When photographing food, you want to make it look as delicious as it tastes. In this video, Greg from LensProToGo gives you a set of tips to take your food photography to a higher level. It doesn’t involve using glue for milk or shoe polish for grill marks. Just some right light, angles and props, and you’ll get the photos that will make your viewers hungry.
Choosing props/setting the mood
The first thing you need to decide before you start arranging the food and taking the photos is the mood. You may want to make it look bright and “happy,” or go for a dark and “moody” look. Also, you can pick between depicting the dish in the making, or a finished course. After this, start building the scene around the main dish.
Choose the props and the background that fit the mood you want to achieve. Pay attention to the reflective objects and where you place them. Also, be aware where you place the objects in the frame. Don’t block the main dish with the props, place tall objects behind the main dish and the short/small ones in front of it.
Keep in mind that neutral color palette allows the food to stand out, so pick neutral colors for the objects that aren’t parts of the dish. You can also add some texture with fabric, textured dishes, or a book. Keep in mind, though, that sometimes it’s better to keep it simple.

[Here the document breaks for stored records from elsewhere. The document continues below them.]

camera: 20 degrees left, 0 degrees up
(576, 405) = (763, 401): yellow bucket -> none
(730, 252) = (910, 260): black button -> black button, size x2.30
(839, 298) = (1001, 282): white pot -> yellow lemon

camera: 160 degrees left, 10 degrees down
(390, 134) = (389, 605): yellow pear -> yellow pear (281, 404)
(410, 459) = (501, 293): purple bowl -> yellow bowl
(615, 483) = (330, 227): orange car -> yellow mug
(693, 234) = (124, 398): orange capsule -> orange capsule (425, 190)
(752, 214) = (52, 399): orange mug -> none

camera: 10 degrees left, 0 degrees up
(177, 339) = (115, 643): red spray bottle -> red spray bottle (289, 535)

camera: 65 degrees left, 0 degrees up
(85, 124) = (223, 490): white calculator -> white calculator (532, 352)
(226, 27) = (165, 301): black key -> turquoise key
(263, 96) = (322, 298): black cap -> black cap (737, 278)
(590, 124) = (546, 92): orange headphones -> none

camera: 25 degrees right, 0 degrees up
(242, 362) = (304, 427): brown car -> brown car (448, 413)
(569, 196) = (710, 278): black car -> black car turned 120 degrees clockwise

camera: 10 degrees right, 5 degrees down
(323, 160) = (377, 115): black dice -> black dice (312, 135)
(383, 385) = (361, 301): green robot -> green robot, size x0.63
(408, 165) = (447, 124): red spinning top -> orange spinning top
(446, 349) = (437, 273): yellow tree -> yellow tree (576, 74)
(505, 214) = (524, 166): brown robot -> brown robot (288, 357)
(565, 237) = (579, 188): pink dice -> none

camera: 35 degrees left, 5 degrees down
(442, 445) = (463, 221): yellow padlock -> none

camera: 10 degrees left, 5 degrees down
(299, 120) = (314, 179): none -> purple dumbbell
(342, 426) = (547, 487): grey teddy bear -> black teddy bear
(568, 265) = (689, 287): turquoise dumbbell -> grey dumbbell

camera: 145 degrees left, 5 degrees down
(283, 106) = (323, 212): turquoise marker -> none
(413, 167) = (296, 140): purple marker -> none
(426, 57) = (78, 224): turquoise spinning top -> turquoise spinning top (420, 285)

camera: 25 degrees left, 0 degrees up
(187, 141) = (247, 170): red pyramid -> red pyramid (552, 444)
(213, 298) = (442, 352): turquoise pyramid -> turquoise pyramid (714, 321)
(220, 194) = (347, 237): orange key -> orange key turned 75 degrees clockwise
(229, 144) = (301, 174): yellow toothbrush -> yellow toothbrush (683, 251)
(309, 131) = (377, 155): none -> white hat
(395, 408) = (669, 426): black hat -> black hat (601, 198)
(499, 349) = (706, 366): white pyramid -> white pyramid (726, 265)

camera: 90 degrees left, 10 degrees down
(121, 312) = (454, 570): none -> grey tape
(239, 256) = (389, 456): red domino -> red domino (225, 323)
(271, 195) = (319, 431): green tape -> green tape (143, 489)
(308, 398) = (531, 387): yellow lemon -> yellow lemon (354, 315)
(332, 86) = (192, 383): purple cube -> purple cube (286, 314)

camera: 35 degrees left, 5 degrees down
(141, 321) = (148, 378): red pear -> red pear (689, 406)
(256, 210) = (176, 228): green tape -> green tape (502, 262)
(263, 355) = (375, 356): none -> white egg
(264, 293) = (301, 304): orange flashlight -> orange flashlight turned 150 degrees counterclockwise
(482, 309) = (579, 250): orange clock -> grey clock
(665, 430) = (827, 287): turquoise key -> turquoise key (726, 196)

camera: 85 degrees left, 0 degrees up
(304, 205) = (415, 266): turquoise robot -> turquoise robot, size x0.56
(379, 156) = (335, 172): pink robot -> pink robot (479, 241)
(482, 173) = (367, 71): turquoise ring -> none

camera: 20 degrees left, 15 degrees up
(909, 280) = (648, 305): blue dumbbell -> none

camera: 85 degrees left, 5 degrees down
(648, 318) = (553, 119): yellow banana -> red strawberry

Before you start building the scene, pick the angle of the camera. Most commonly, photos of food are taken directly from above, at a 45-degree angle, or straight on. When you choose the angle, lock the camera and build the scene accordingly. Place your main dish on one of the thirds or in the center of the photo and add the rest of the objects around it.
Greg recommends using a single light source. He uses natural light from a large window, but you can also go with the artificial lighting if you prefer it (or the conditions dictate it). If you want to add some definition, shoot against the light. However, try avoiding harsh shadows, so diffuse the light.
Greg also shares some extra tips: you can add water to make the objects gleam. Adding some action can make the photo more interesting. For example, you can capture someone scooping out the dish or sprinkling cheese on top of it.
Of course, there are plenty more tips for making food photos that stand out. But for a three-minute tutorial, Greg has shared quite a lot of them. If you’re just starting out, I believe this video can come in handy, so make sure to watch it and hear all the tips.